C'est à cette époque, en 2004, que naît SMS Mode. « L'idée était de faire de l'envoi de sms pour partager de l'information et faire des téléchargements », explique Ludovic Pognon, PDG de l'entreprise. Rapidement, le marché évolue, porté par les évolutions technologiques et les besoins de communication des entreprises. « En 2006, nous avons été contactés par La Fourchette qui commençait dans la confirmation de réservations ». Le sms devient aussi un moyen de diffuser des annonces publicitaires.
Au départ, SMS Mode propose une plateforme en s'appuyant sur des intermédiaires qui se chargent de se connecter aux opérateurs et d'envoyer les sms. « Nous faisions le lien entre ces intermédiaires et les clients ». Une tâche qui est internalisée au début des années 2010 afin de mieux maîtriser les prix et la qualité de service.
Aujourd'hui, l'entreprise compte douze salariés. Son panel de clients est varié. « On travaille pour des petits commerçants qui ont besoin d'annoncer des soldes comme pour de grosses enseignes comme Marionnaud qui envoient des millions de sms. On a aussi des startups ou d'anciennes startups devenues de grosses machines comme Doctolib ».

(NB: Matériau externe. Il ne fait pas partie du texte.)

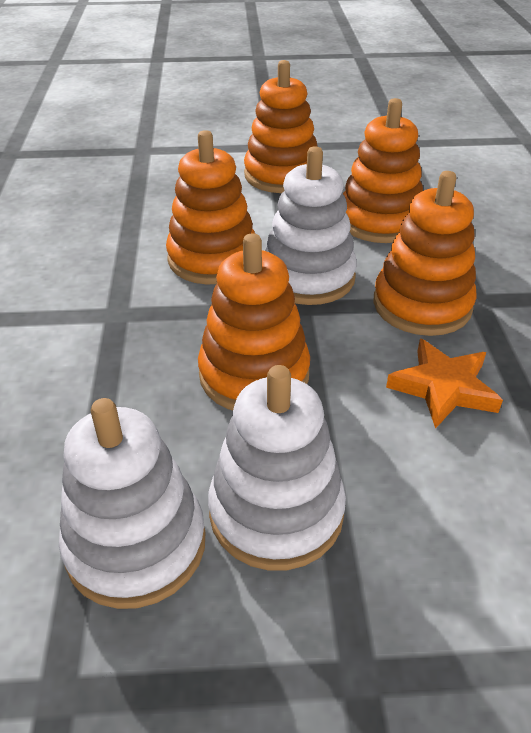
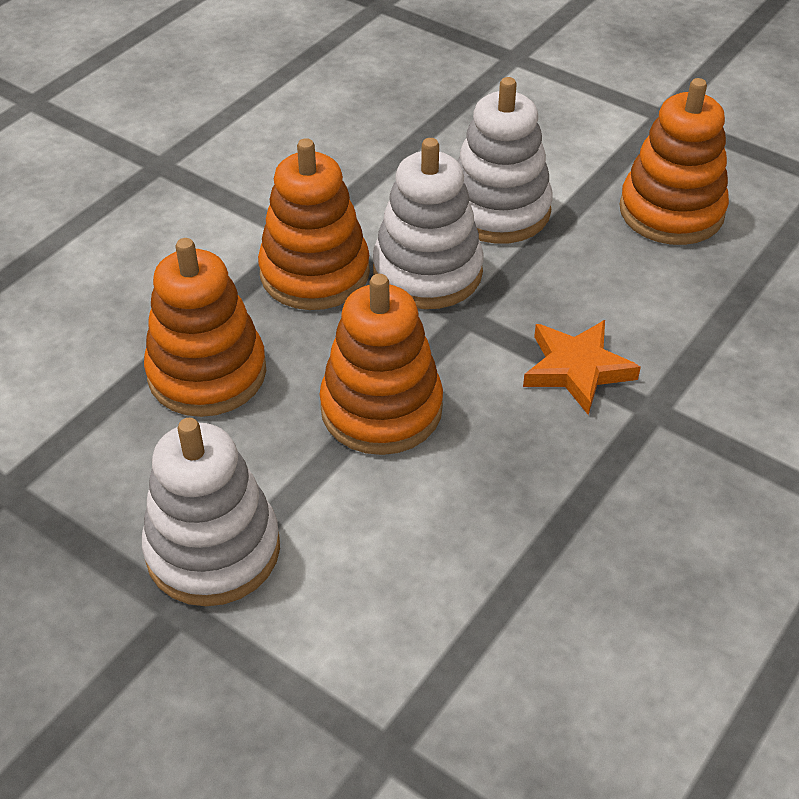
orange stacking toy: 5 -> 4

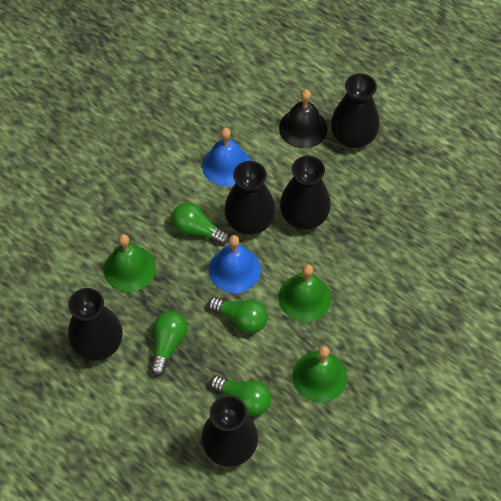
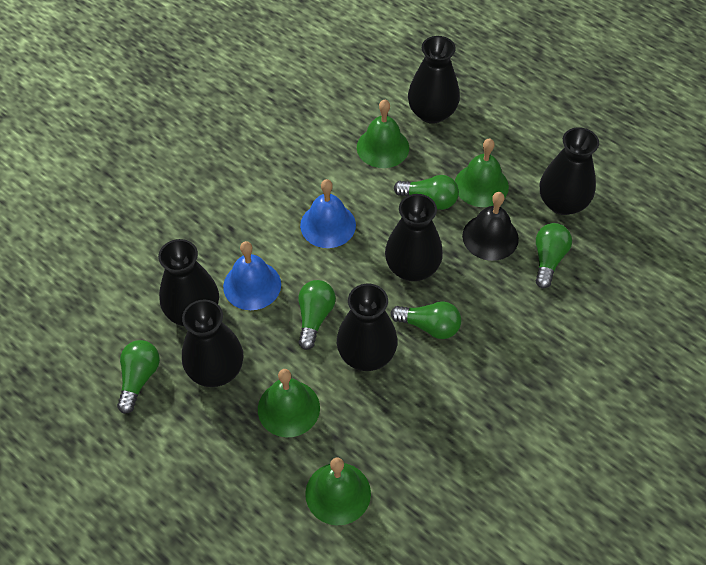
black vase: 5 -> 6
green bell: 3 -> 4
green light bulb: 4 -> 5

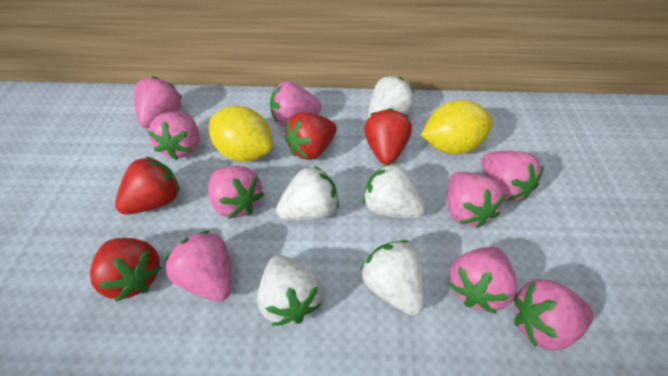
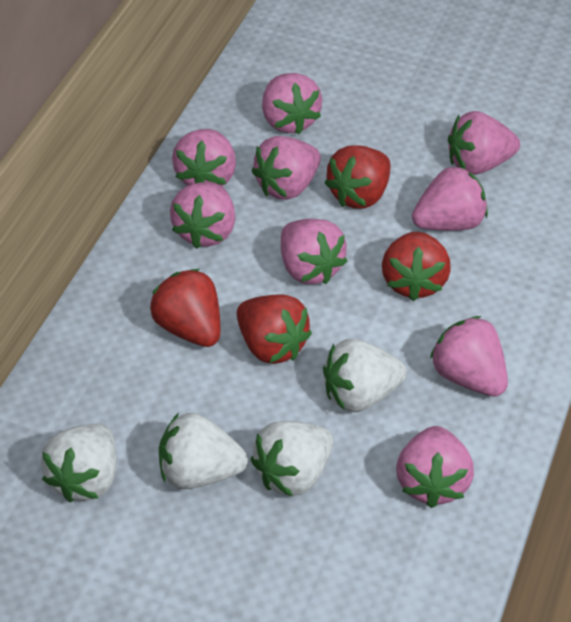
white strawberry: 5 -> 4
yellow lemon: 2 -> 0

SMS Mode travaille aussi à l'international en jouant l'intermédiaire pour des entreprises étrangères qui auraient besoin de se connecter à des opérateurs français pour leurs clients locaux. Pour se développer sur ce terrain, elle s'appuie sur l'association GMSA qui regroupe tous les opérateurs mondiaux et dont elle est membre associé. Elle dispose par ailleurs d'une antenne en Espagne en lien avec tout le monde hispanophone, et d'une autre au Canada pour le côté anglo-saxon. Ce développement international est récent, deux ans à peine, mais il représente déjà 10 à 20 % de son chiffre d'affaire.